Background A movement is underway to re-engineer primary care practices to help achieve better patient health, improved experience in the health care system, and more affordable costs. This article presents a conceptual model of 10 building blocks of high-performing primary care to assist practices as they transform.

What This Study Found The building blocks include 4 foundational elements ? engaged leadership, data-driven improvement, empanelment, and team-based care ? that assist the implementation of the other 6 building blocks ? patient-team partnership, population management, continuity of care, prompt access to care, comprehensiveness and care coordination, and a template of the future.

Implications

  • The authors suggest that, while the building blocks focus on design elements largely under the control of the practice organization, external reforms are needed to support the building blocks ? principally a reformed payment model.

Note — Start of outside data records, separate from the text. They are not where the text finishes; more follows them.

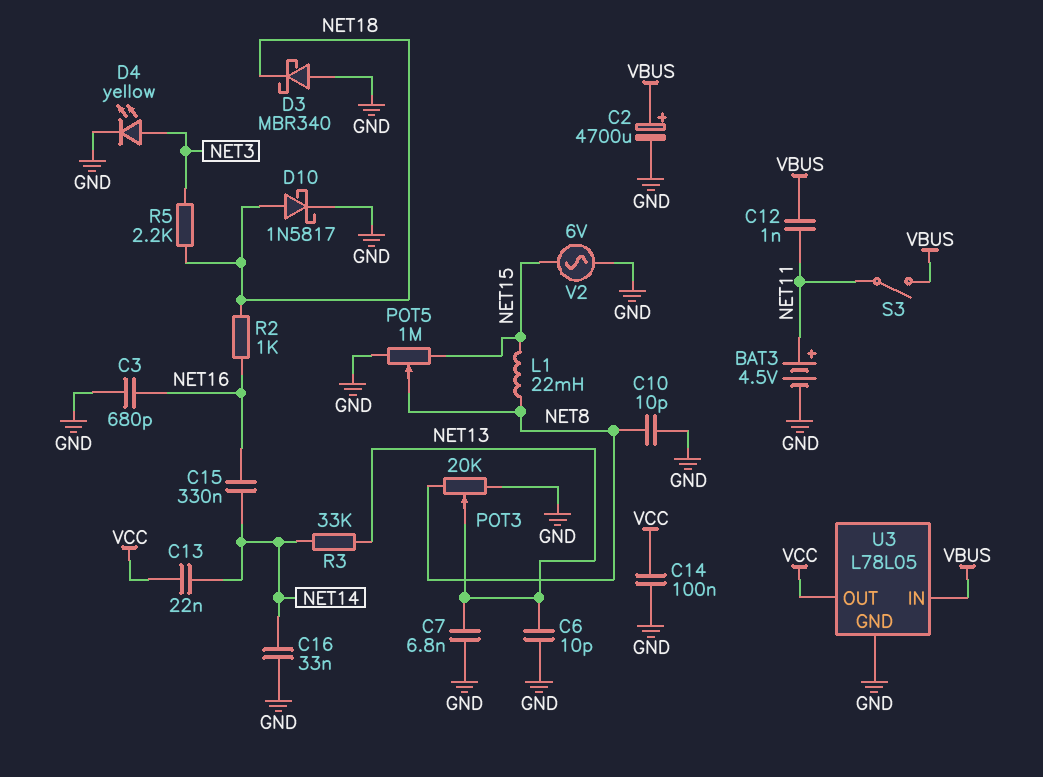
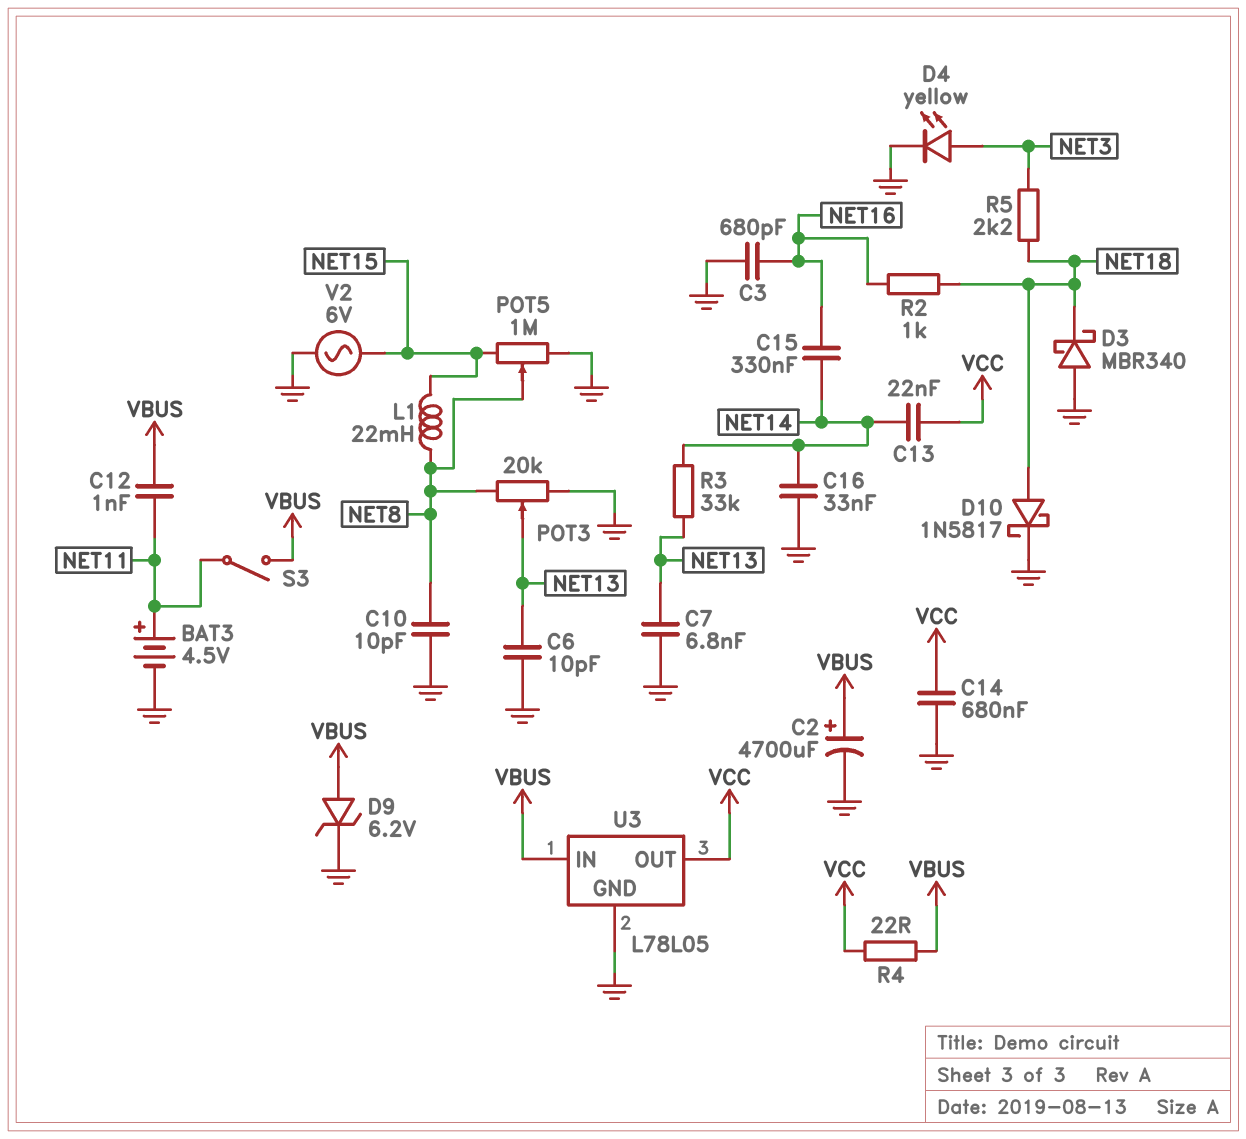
C14: 100nF (GND, VCC) -> 680nF (GND, VCC)
D9: none -> zener 6.2V (A VBUS, K GND)
R4: none -> 22 (VBUS, VCC)

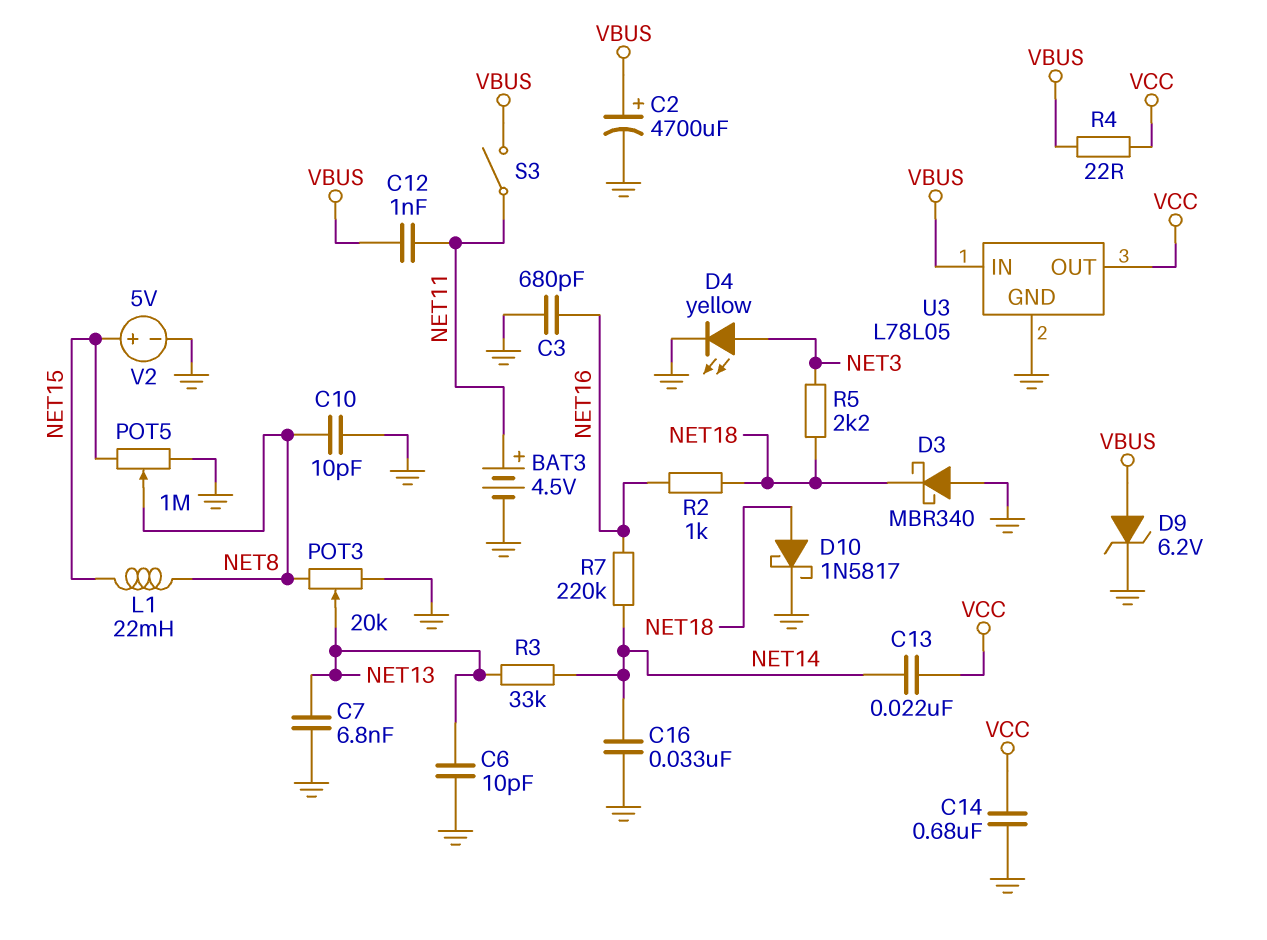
C15: 330nF (NET14, NET16) -> none
R7: none -> 220k (NET14, NET16)
V2: AC 6V (GND, NET15) -> 5V (plus NET15, minus GND)

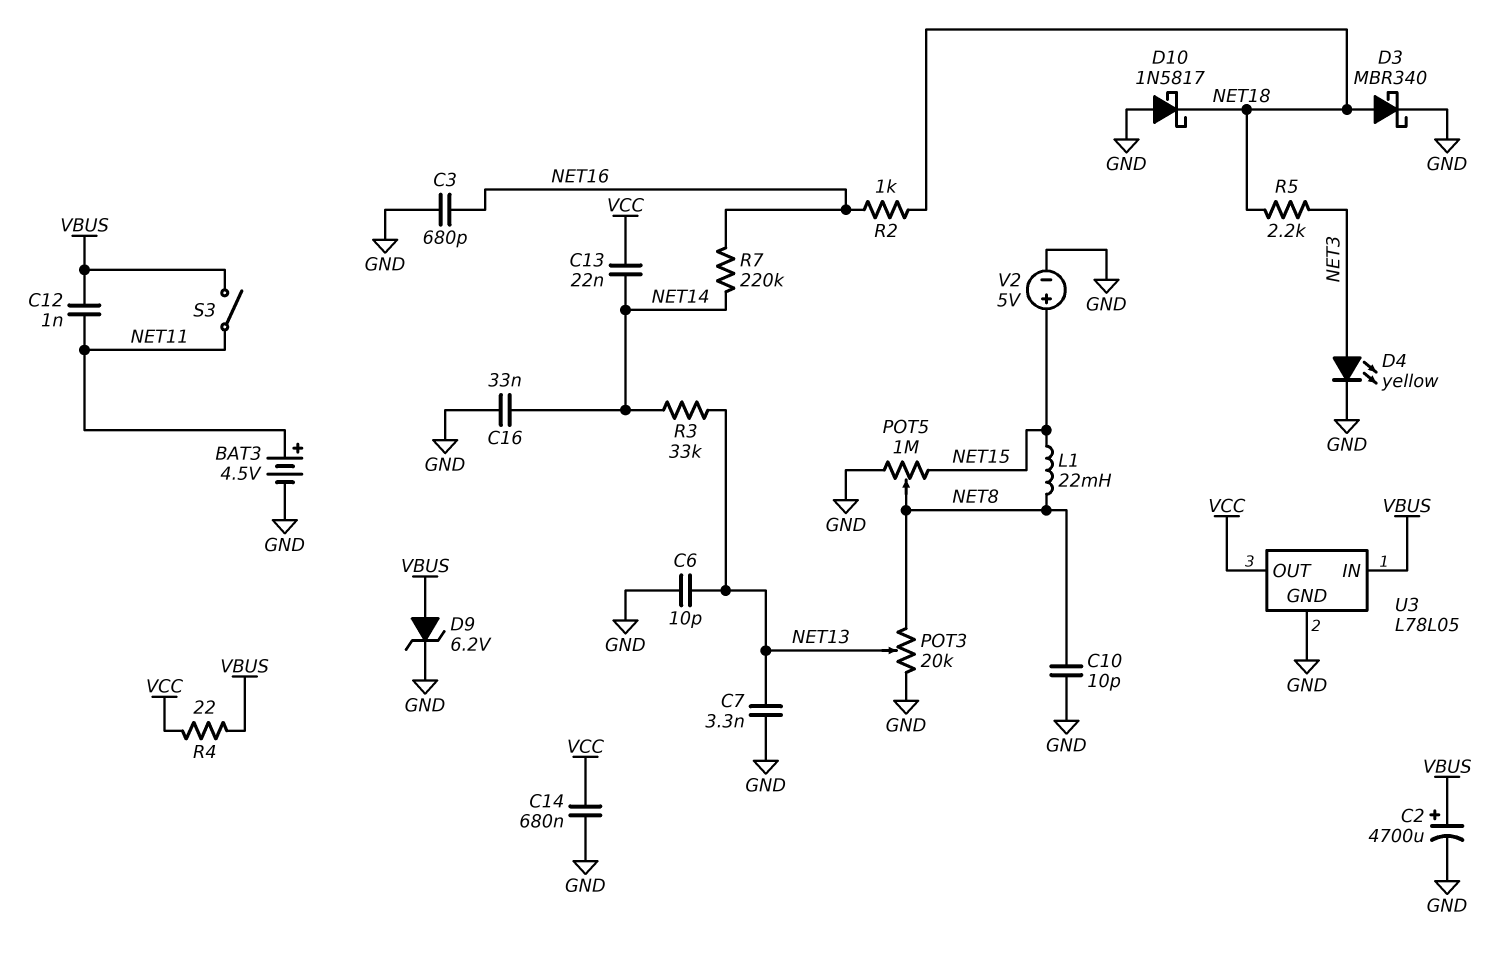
C7: 6.8nF (GND, NET13) -> 3.3nF (GND, NET13)
D3: schottky MBR340 (A GND, K NET18) -> schottky MBR340 (A NET18, K GND)
D10: schottky 1N5817 (A NET18, K GND) -> schottky 1N5817 (A GND, K NET18)

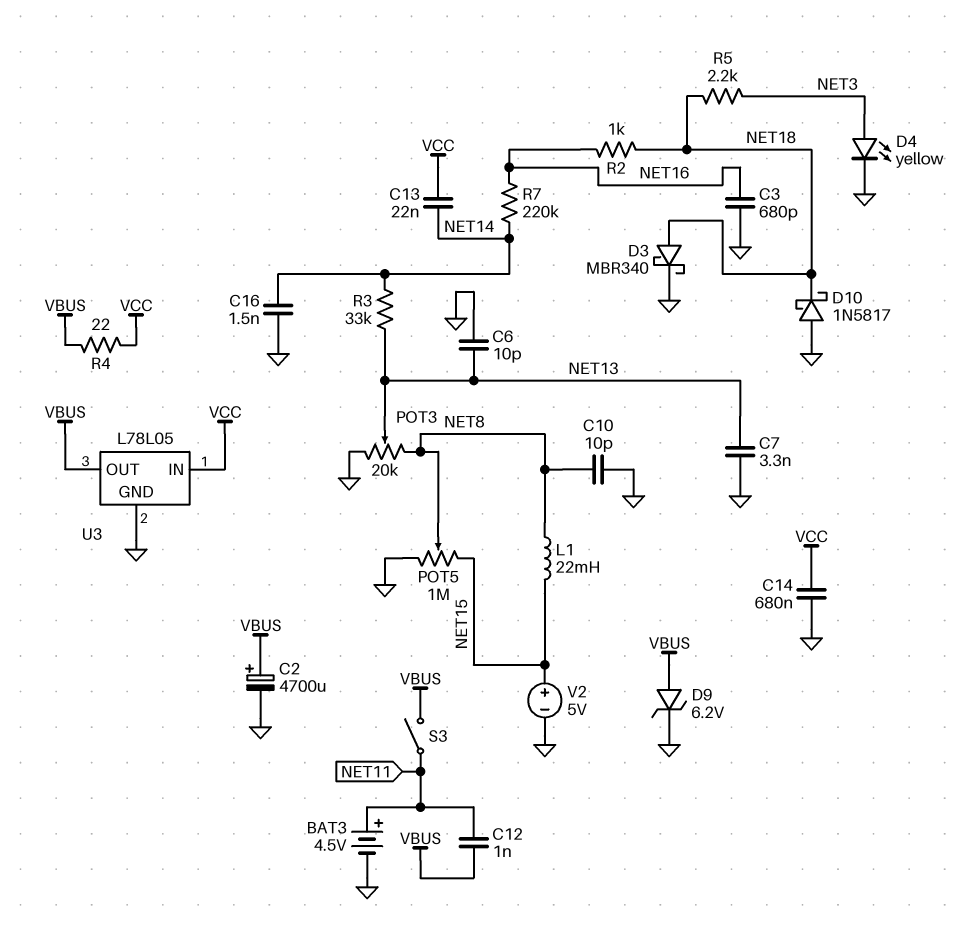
C16: 33nF (GND, NET14) -> 1.5nF (GND, NET14)
U3 pin IN: VBUS -> VCC
U3 pin OUT: VCC -> VBUS

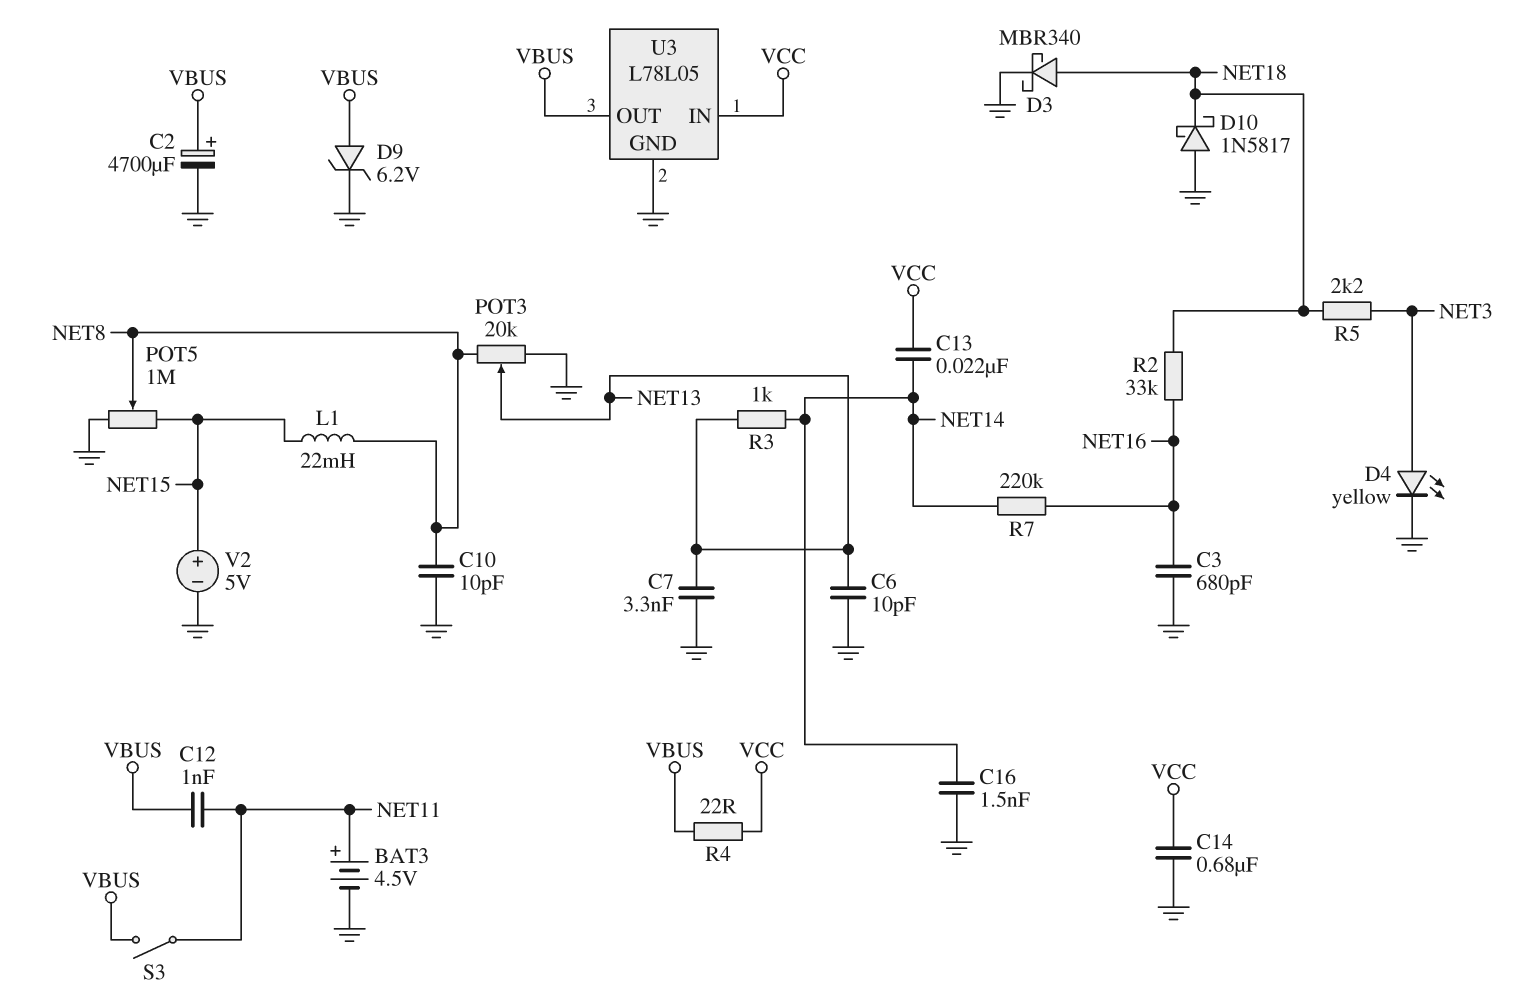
R2: 1k (NET16, NET18) -> 33k (NET16, NET18)
R3: 33k (NET13, NET14) -> 1k (NET13, NET14)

Value-Based Financially Sustainable Behavioral Health Components in Patient-Centered Medical Homes

Roger G. Kathol , and colleagues

Background Forty percent of primary care patients are estimated to have behavioral health problems, including mental health and substance abuse disorders, disabling psychological symptoms, and psychological stress. Yet despite this prevalence, the integration of behavioral health services into primary care is the exception rather than the rule. This article suggests seven components necessary to provide sustainable, value-added integrated behavioral health care in patient-centered medical homes.

What This Study Found The 7 components of value-added integrated behavioral health care are to: 1) combine medical and behavioral benefits into one payment pool; 2) target complex patients for priority behavioral health care; 3) use proactive onsite behavioral "teams;" 4) match behavioral professional expertise to the need for treatment escalation inherent in stepped care; 5) define, measure, and systematically pursue desired outcomes; 6) apply evidence-based behavioral treatments; and 7) use cross-disciplinary care managers in assisting the most complicated and vulnerable.

Implications

  • The authors suggest that by adopting these components, medical homes will augment their ability to achieve improved health in their patients at lower cost in a setting that enhances ease of access to commonly needed services.
  • Unaddressed or ineffectively addressed behavioral health conditions in the medical home predict poor medical and behavioral outcomes and continued high cost of care.